Industry insiders report that SanDisk's price move has sent ripples through the storage ecosystem, prompting major module makers like Transcend, Innodisk, and Apacer Technology to halt shipments and reassess pricing strategies. Transcend, in particular, suspended its quotations and deliveries on November 7, noting that "the market outlook remains bullish" — a hint that prices may continue to climb before stabilizing.
The financial results tell a similar story. Transcend's Q3 FY2025 revenue hit NT$4.11 billion (around US$133 million), up 27% quarter-on-quarter and 63% year-on-year, with a robust 45% gross margin and a 334% jump in net profit. Innodisk's revenue climbed 64% to NT$3.8 billion (US$123 million), with net profit surging nearly 250%. Apacer also posted impressive growth, with revenue up 70% year-on-year to NT$3.22 billion (US$104 million).
These companies attribute their earnings boom to wafer foundries focusing on high-margin DRAM production, especially DDR5 and HBM chips for AI servers and high-performance computing. However, that shift has left older DDR4 products — still vital for industrial and enterprise systems — in short supply, driving up downstream memory prices even further.
As wafer fabs allocate more capacity to advanced memory used in GPUs and accelerators, mainstream products like consumer SSDs, embedded modules, and DDR4 face growing shortages. This structural imbalance has boosted memory makers' profits but strained OEMs and end users trying to secure stable supply.

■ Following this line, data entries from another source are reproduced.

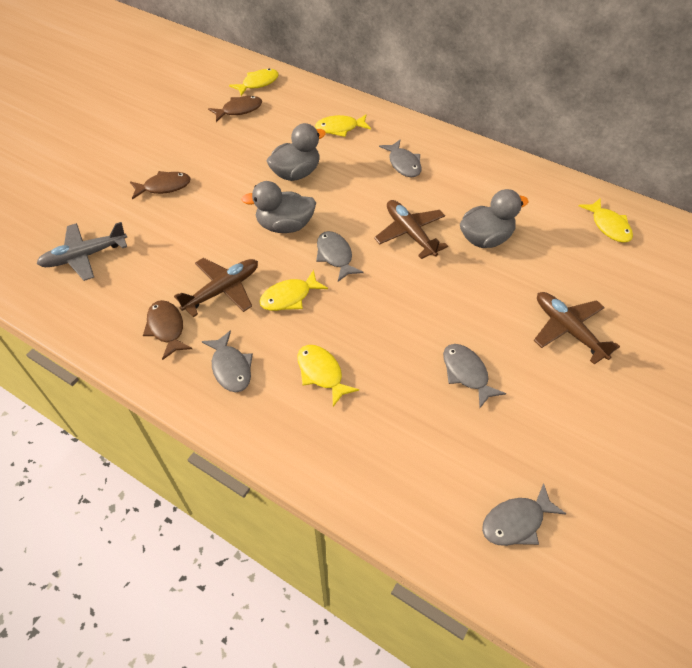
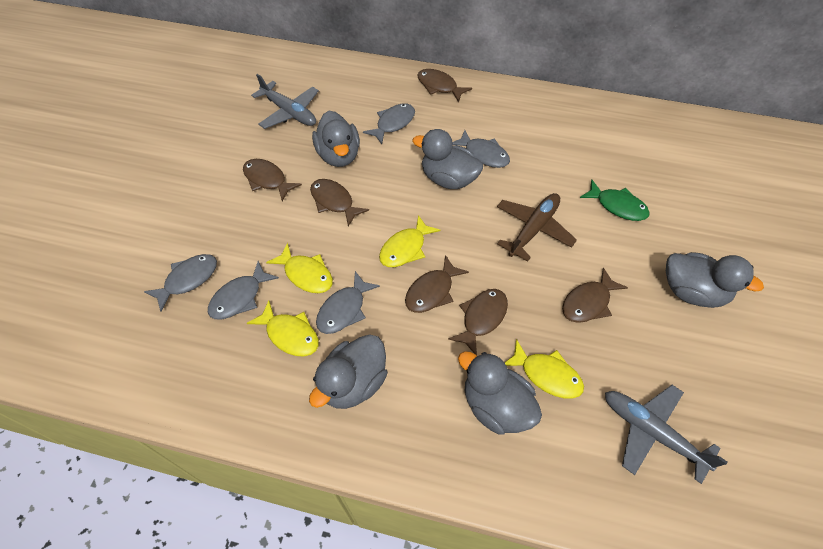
brown fish: 3 -> 6
brown plane: 3 -> 1
green fish: 0 -> 1
grey duck: 3 -> 5
grey plane: 1 -> 2
yellow fish: 5 -> 4

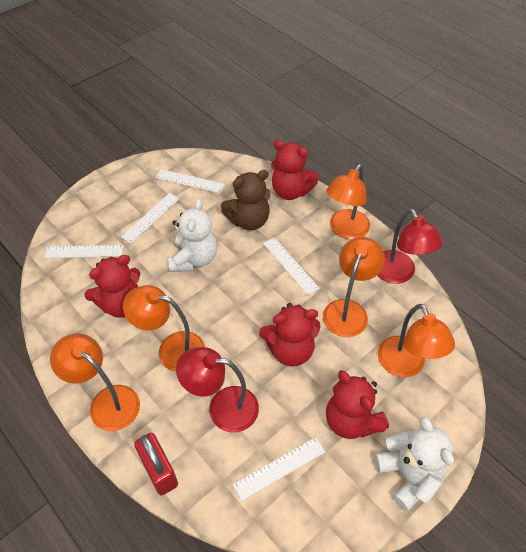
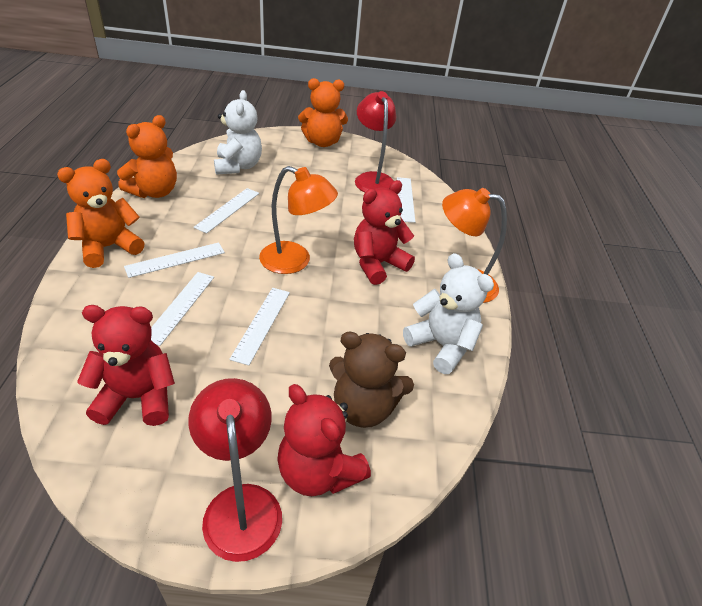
orange lamp: 5 -> 2
orange teddy bear: 0 -> 3
red padlock: 1 -> 0
red teddy bear: 4 -> 3

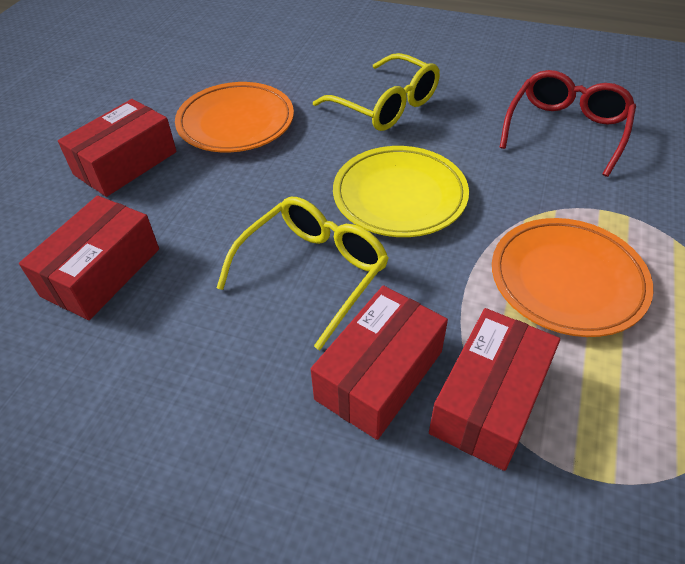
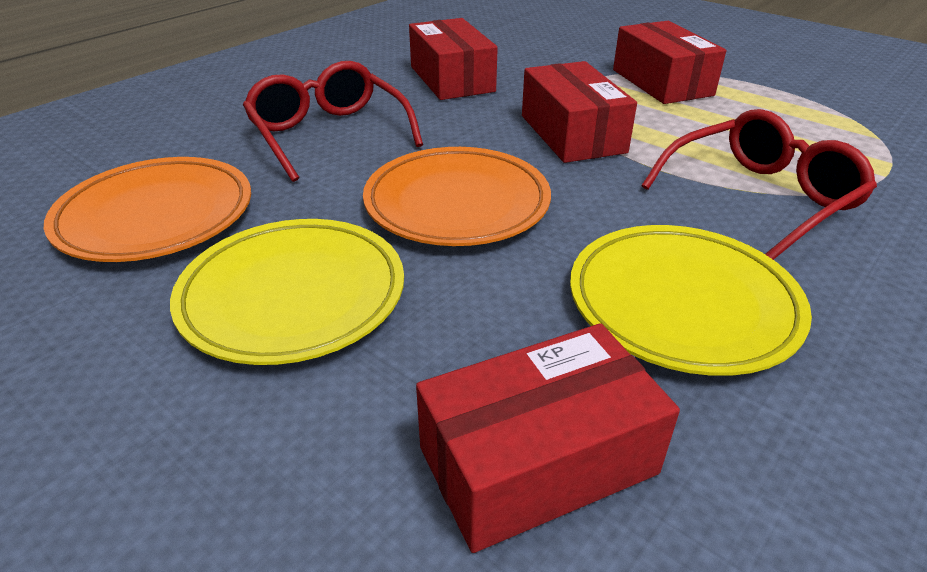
red glasses: 1 -> 2
yellow glasses: 2 -> 0
yellow plate: 1 -> 2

With SanDisk's NAND price hikes and DRAM availability still tight, SSD and memory module prices are set to keep rising rather than falling. Historically, memory manufacturers have been cautious about expanding capacity too quickly once margins improve. And with AI workloads continuing to absorb nearly all available production, the supply squeeze could persist well into 2026 — unless the AI boom abruptly cools, which might bring its own market turmoil.